Eight: A recovered alcoholic doesn't have a problem with alcohol; just with what alcohol does to them
When I first got sober, well-meaning friends would sometimes confess they felt awkward having a glass of wine in my company. They needn't have. Through AA God removed my drinking problem, which I believe he will continue to carry if I let him. Choosing to take the first drink, or allowing myself to wallow in emotionalism or resentment are sure signs that I've decided to take the problem back into my hands. Many AA members are careful to identify as 'recovering' rather than 'recovered' alcoholics, a recognition that we will never be able to drink normally again. However, the Big Book states that alcoholics can and do recover, and that we 'can go anywhere on this earth where other free men may go [a bar, for instance] without disaster, provided [we] remain willing to maintain a certain simple attitude.'6
Nine: Many Twelve Step programs have arisen based on AA's model
Most people would be familiar with the existence of many 'anonymous' programs, aimed at people living with all manner of conceivable addictions.

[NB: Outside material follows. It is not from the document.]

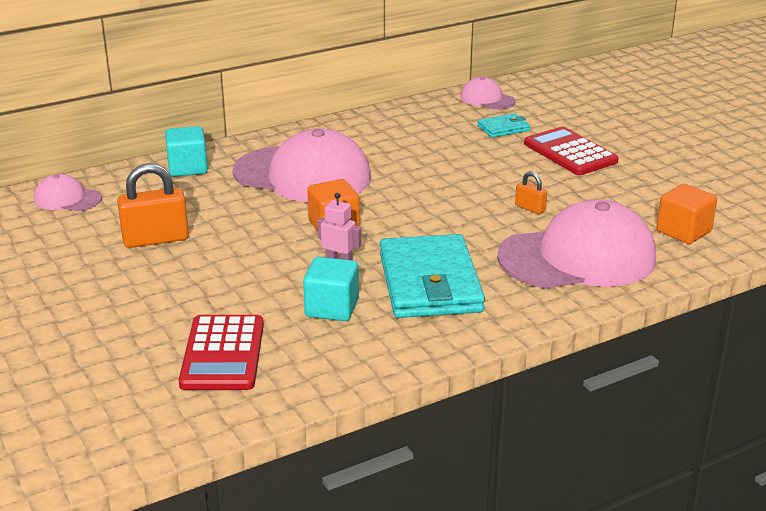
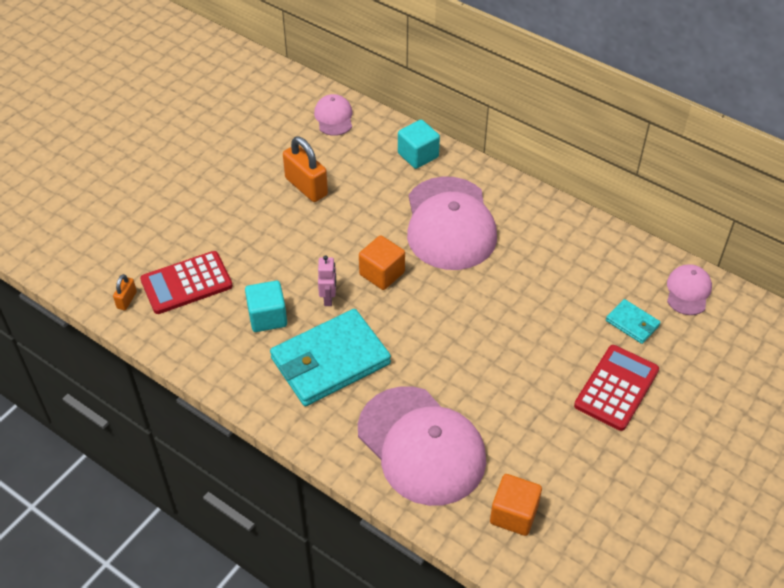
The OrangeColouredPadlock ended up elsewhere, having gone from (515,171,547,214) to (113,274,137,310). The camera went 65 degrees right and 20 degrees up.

Most of these are based on 'The Steps', with relevant modifications. Most emphasise the spiritual element. My own opinion is that all such programs target the same spiritual sickness and that most sufferers would therefore benefit from exposure to any of them.
Ten: Some Christian AA members may find that they can more closely maintain their conscious contact with God in the rooms, rather than in church.
This past month my friend celebrated his 45th year of sobriety. He tells of his younger years in the communist party in the old country, and rebellion towards the notion of a Supreme Being. It took him many years to even pray, despite it being one of AA's most strident suggestions. Sixteen years after his last drink he got on his knees and asked Jesus for forgiveness. From that day to this he has not wanted to take a drink. This man does not attend church, identifies as a Christian, and believes that God's purpose for him is to help other alcoholics become sober. He helped me immensely on coming into AA.
Eleven: What happens to alcoholics who never find AA
Bluntly, the AA consensus is that a person who has crossed that line and become alcoholic, and who does not become sober, is destined to die an early death or become institutionalised, e.g. in hospital, or prison. This was expressed to me not long after I joined AA and to me, it sounded overly bleak. Now that I have been around a few more years I no longer feel that way. I've seen it in the rooms and amongst friends and sometimes even family. I thank God for AA and for leading me there.
Twelve: There's almost certainly an AA meeting near you
Depending on the size of your city or town, there are likely to be dozens if not scores of meetings close to you. Some are 'closed' meetings, where only those identifying as alcoholic should attend, though most are 'open', meaning anyone with any interest at all can attend and if they wish, simply sit and listen. Step Twelve is 'Having had a spiritual awakening as the result of these steps, we tried to carry the message to all alcoholics, and to practice these principles in all our affairs.' To the sober AA member, helping other alcoholics is God's will for us, and the means by which we stay sober.